The possibilities for natural ornaments are unlimited: pine cones, feathers, berries, dried seed pods and flowers, and corn husks shaped into wreaths or dolls, for example. And any of these decorations can go into the compost pile when you're finished with them.

How about edible tree trimmings? Popcorn chains and popcorn balls, cranberry wreaths, candy canes, nuts in the shell, apple rings, cinnamon sticks, and gingerbread cookies are among the traditional Christmas tree decorations that are back in fashion again. What your family doesn’t nibble away, the birds or the compost can use.

If you choose to buy ornaments instead of making your own, look for durable products that will last for many years before they need to be replaced. With care, for example, glass 'icicles' can be used again and again. (The tinsel strands made of foil or plastic are reusable too, but are not as practical and don't last as long.) Pack all decorations away carefully after each use, and they may become the treasured heirlooms of another generation.


Mulching and More

Many New Brunswick communities have started programs to collect and recycle cut trees. Some are collected to protect shorelines from soil erosion. Others are ground into wood chips for mulch in gardens.

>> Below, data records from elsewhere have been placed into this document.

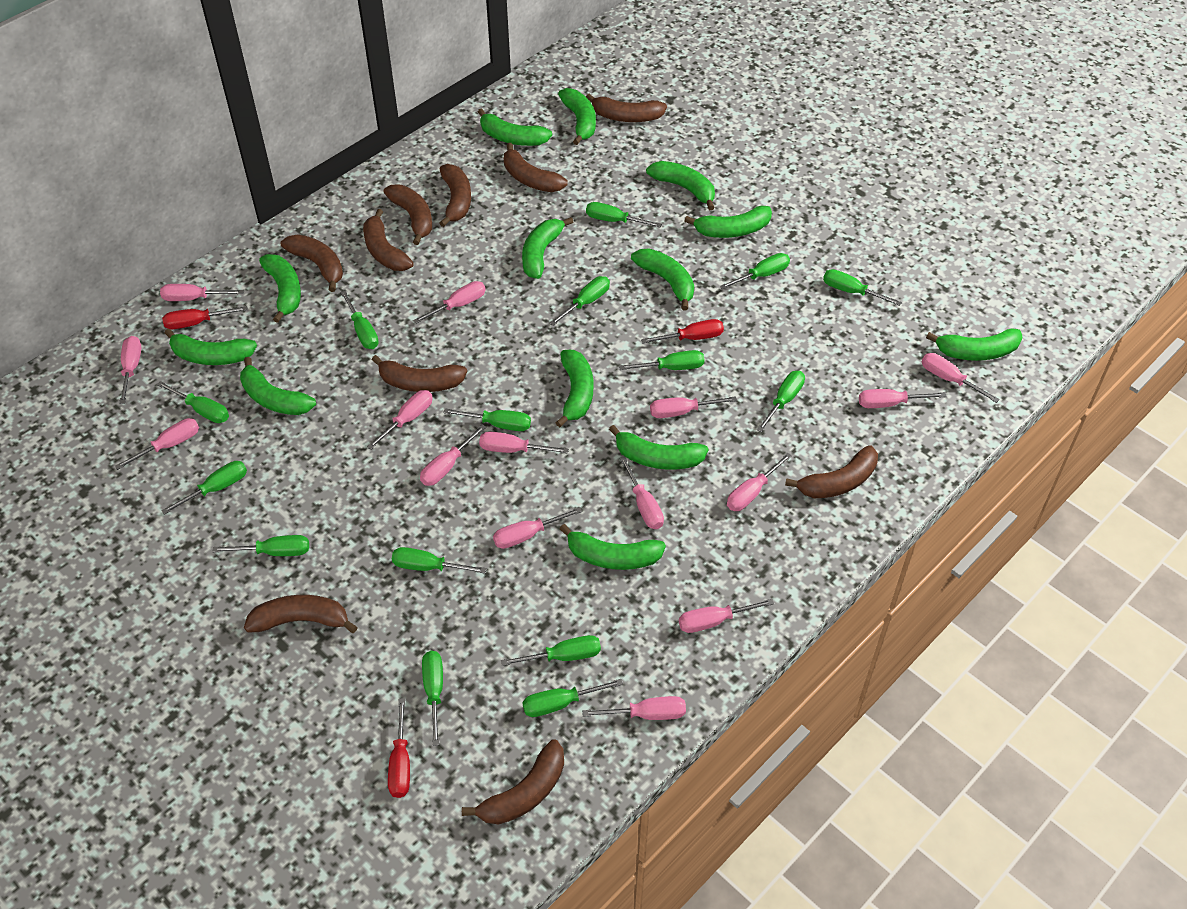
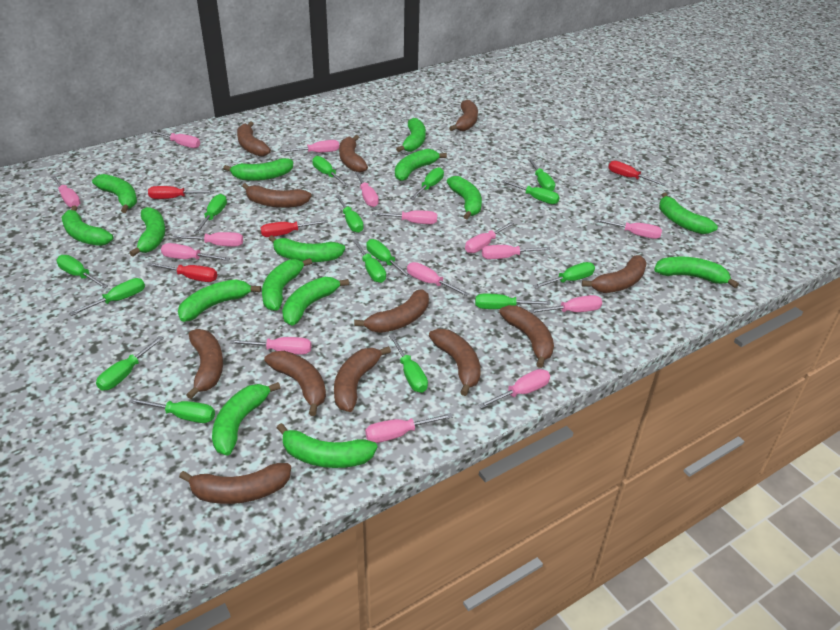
brown banana: 10 -> 12
green banana: 13 -> 15
red screwdriver: 3 -> 4

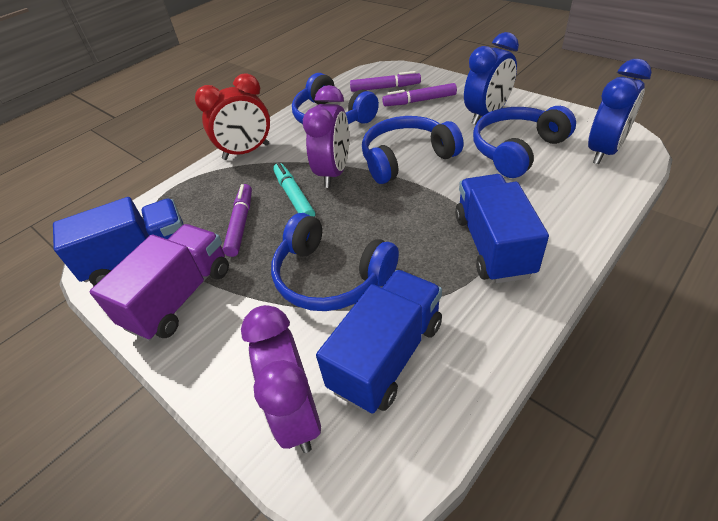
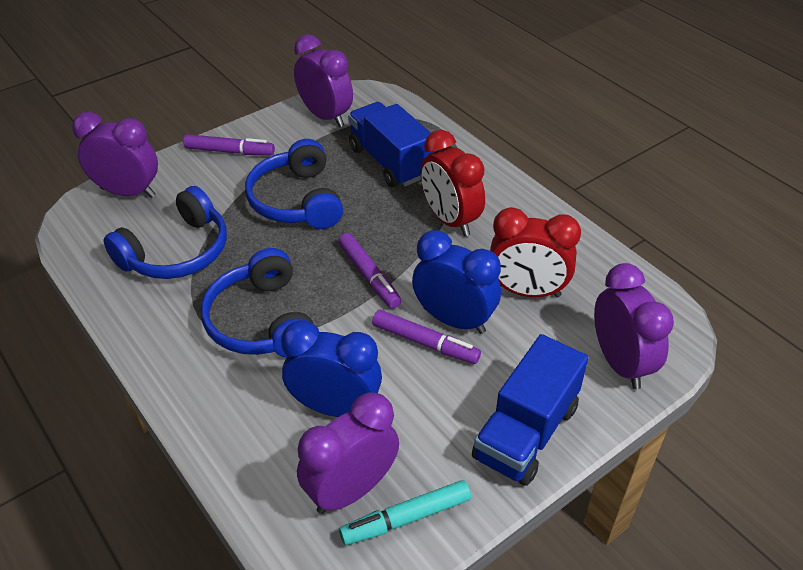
blue headphones: 4 -> 3
blue truck: 3 -> 2
purple clock: 2 -> 4
purple truck: 1 -> 0
red clock: 1 -> 2

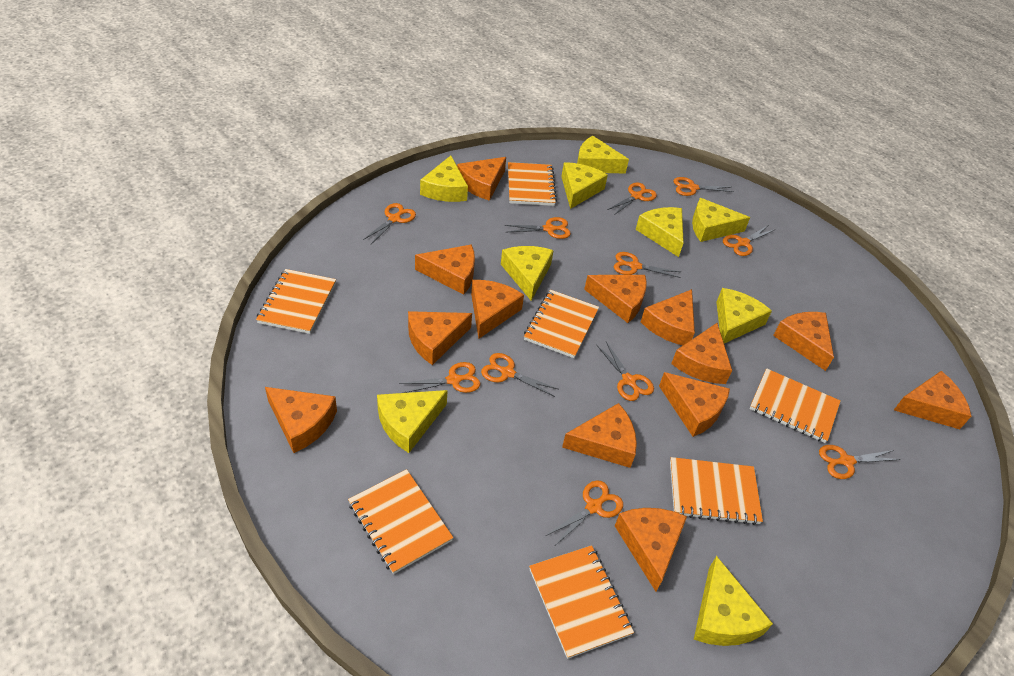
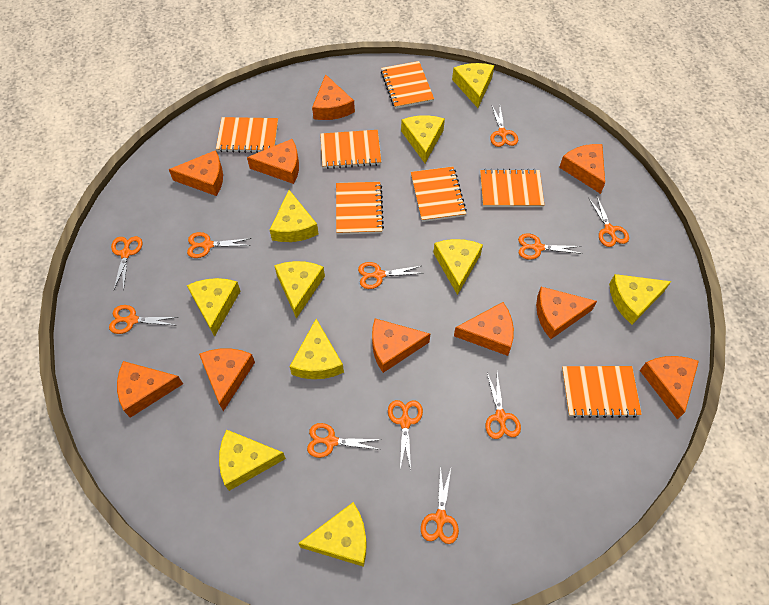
orange cheese: 13 -> 10
yellow cheese: 9 -> 10

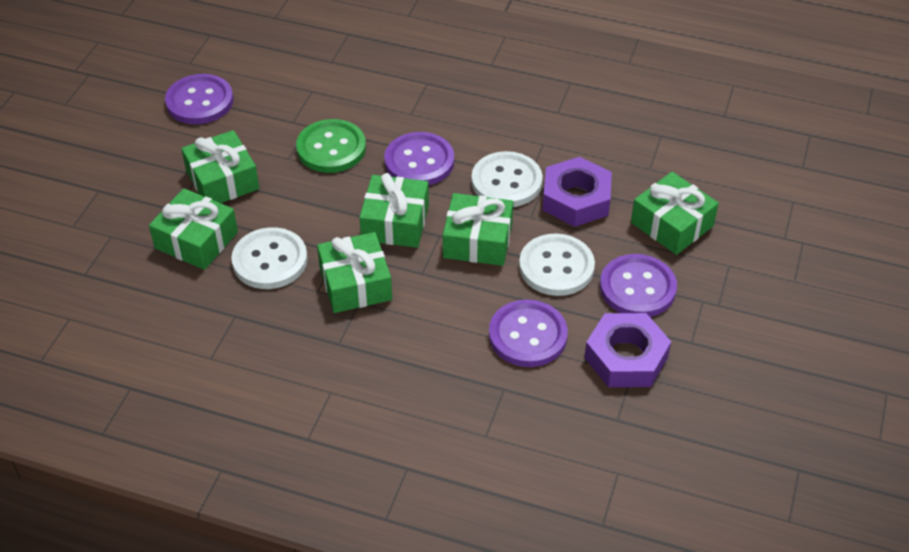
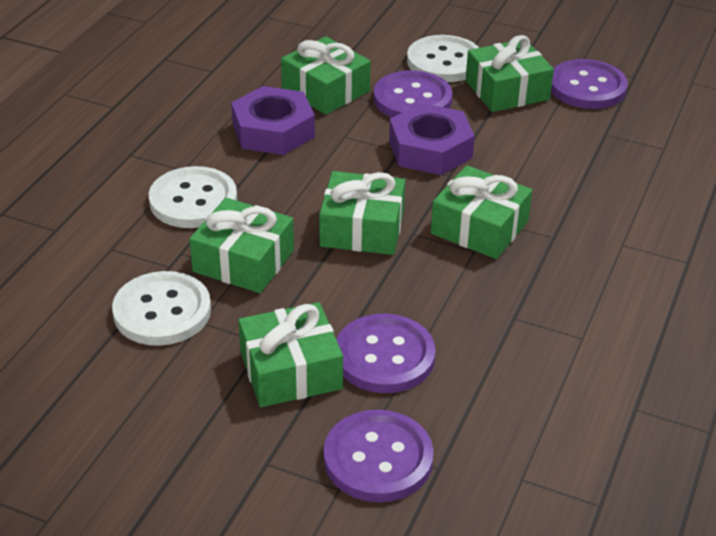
green button: 1 -> 0

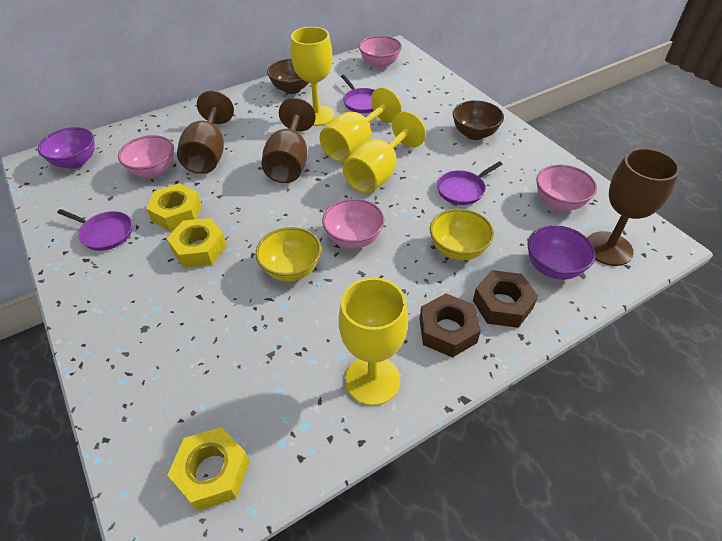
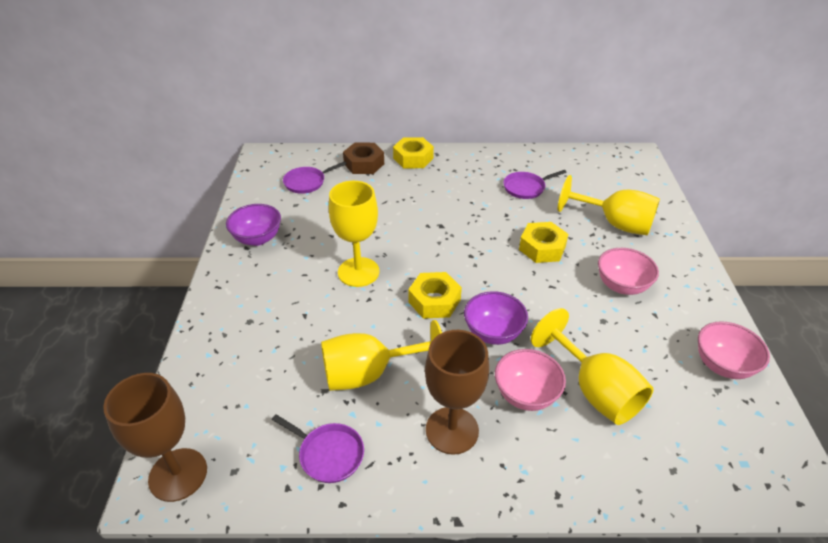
brown bowl: 2 -> 0
brown goblet: 3 -> 2
brown nut: 2 -> 1
pink bowl: 4 -> 3
yellow bowl: 2 -> 0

But even if programs like these aren't available in your area, your tree can still enjoy a useful life after Christmas.

Remove all pieces of metal and plastic, prop the tree up in your yard, and decorate its branches with winter food for wild birds:

  • pine cones coated with sugarless peanut butter and rolled in bird seed
  • popcorn and cranberries
  • apple peelings
  • balls of suet and seeds

If your home has a wood stove or fireplace, you can dry the tree trunk for firewood. Be sure not to burn the dry branches and needles: they can coat the chimney and flu with a flammable tar, known as creosote.

Cut small branches to place around perennial plants, trapping the snow that protects their roots, and save the stronger branches to use as garden stakes when spring comes. Needles and the smallest twigs can go into the compost.